Tutto parte da e tutto torna a New Orleans. Torna un reporter esterno per dare la mazzata finale all’inchiesta cui ha lavorato per smascherare gli abusi della polizia a seguito dell’uragano ma forse si trova di fronte un nuovo muro che si chiude a riccio, difendendo un sistema sbagliato ma che deve restare in piedi. C’è un poliziotto odiato da tutti, che ha fatto di tutto per incastrare i bad guys e che pure non potrà essere in aula ad accusarli per i suoi metodi poco ortodossi. C’è chi è ancora sospeso tra qui e altrove, tra le prospettive di una carriera musicale più ampia e la fedeltà alle radici della propria musica e ai proprio collaboratori. Ci sono Janette e Davis che tornano insieme e neanche vi sto a dire quanto mi abbia fatto felice la cosa – perché poi è questo il miracolo dell’opera di Simon e Overmeyer, aprire le porte a un racconto corale e spedirti in mezzo alle strade del quartiere per farti diventare parte di quelle persone. E Janette, non dimentichiamolo, è il legame fisico di un altro incrocio tipico della Louisiana, l’incontro sapori americani, creoli, francesi, sudamericani in una delle cucine più rinomate e famose al mondo.

Ma Treme è soprattutto musica, lo sappiamo. Una musica spesso ostacolata, castrata, rinchiusa. Da palazzinari il cui unico intento è tirare su quattrini o da una gestione delle risorse che rischia di tagliare via un lodevole corso di musica per adolescenti. Eppure neanche questo riesce a piegare la vitalità (ossia la musica, il jazz): Antoine, pur segnato e sconfortato, riprende a fare ciò che sa fare meglio, suonare. E fa di necessità virtù: se non potrà più essere un insegnante, poco male, visto che la sua vera natura è quella del musicista alla ricerca di ingaggi, giorno dopo giorno, notte dopo notte e tirare fino all’alba per una jam session con dei professionisti di quella musica e al mattino, anziché riposarsi, essere di nuovo pronto per un’esibizione per strada.

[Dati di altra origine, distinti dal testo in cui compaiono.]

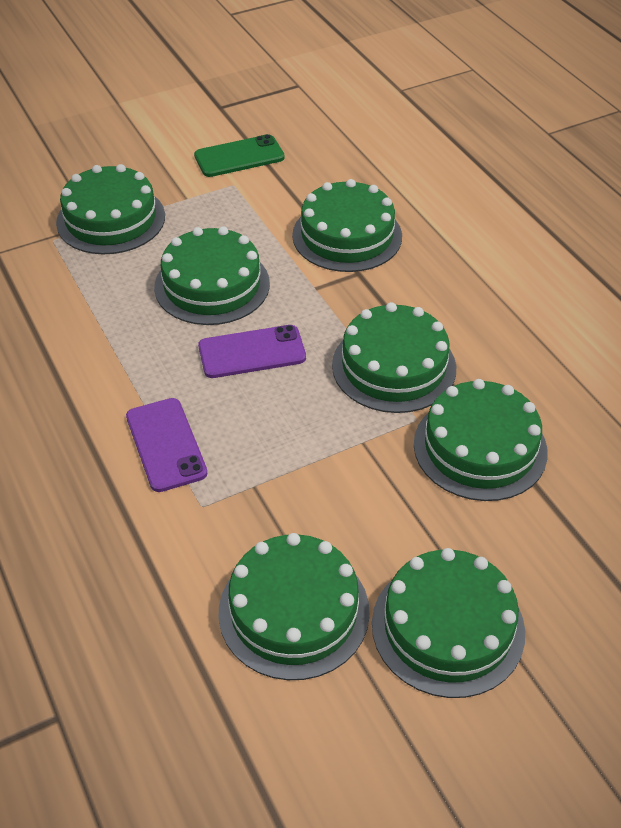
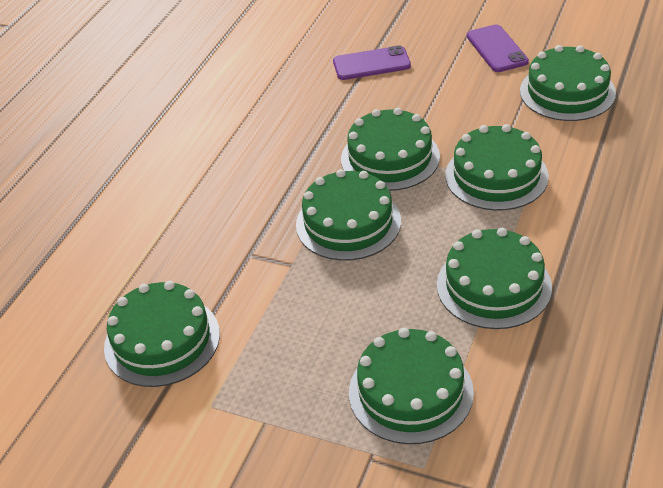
green phone: 1 -> 0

La musica, il jazz, in fondo, è il vero collante delle storie. Ed è chiara la figura che si staglia al centro di questo crocevia: Chief Albert Lambreaux. Il titolo dell’episodio non lascia scampo a mezze misure: sta arrivando il tramonto sulla Lousiana, e dunque su Treme. Siamo di fronte all’episodio che ci condurrà al gran finale, qui si sente proprio l’orologio ticchettare. Per Albert letteralmente. E Albert è Treme. Ma per ogni morte c’è una nuova nascita o rinascita. Albert non solo rinasce nel nipote che sta per venire al mondo, biologicamente, ma anche spiritualmente visto che Delmond rileverà il suo ruolo nel prossimo Mardi Gras. La vita e la morte sono circoli che si autoalimentano e supportano a vicenda. Ciò che conta sono gli intrecci che le persone creano nel loro passaggio sulla terra, nella trasmissione della cultura e della tradizione.

Non importa quante morti ci saranno, non importa quante ingiustizie e quanti insabbiamenti si tentino, lo spirito di New Orleans è duro a piegarsi. E per ogni tramonto che arriva, ci sarà un’alba a seguirlo, fino alla fine dei giorni. E ogni vita che si spegne continua a risuonare nelle note di chi resta. Delmond è cresciuto come personaggio di stagione in stagione, giungendo così a farsi carico dell’eredità di Chief Albert, e per quanto l’idea lo faccia tremare, ora ha le spalle abbastanza forti per affrontarne la responsabilità e per poter uscire a testa alta, in strada, a continuare il lavoro, il senso della vita del padre. Perché a New Orleans nulla muore mai davvero. Non importa quanti uragani arriveranno, quante sciagure la città dovrà sopportare e quante soprusi dovranno subire dei poveri cittadini: le note del jazz scorreranno sempre, libere, inafferrabili eppure appartenenti a tutti.

Down in the Treme / We’re all going crazy / While jamming and having fun”


Qualcuno ha notizie di Sonny? Sarà mica il prossimo caso di Toni Bernette?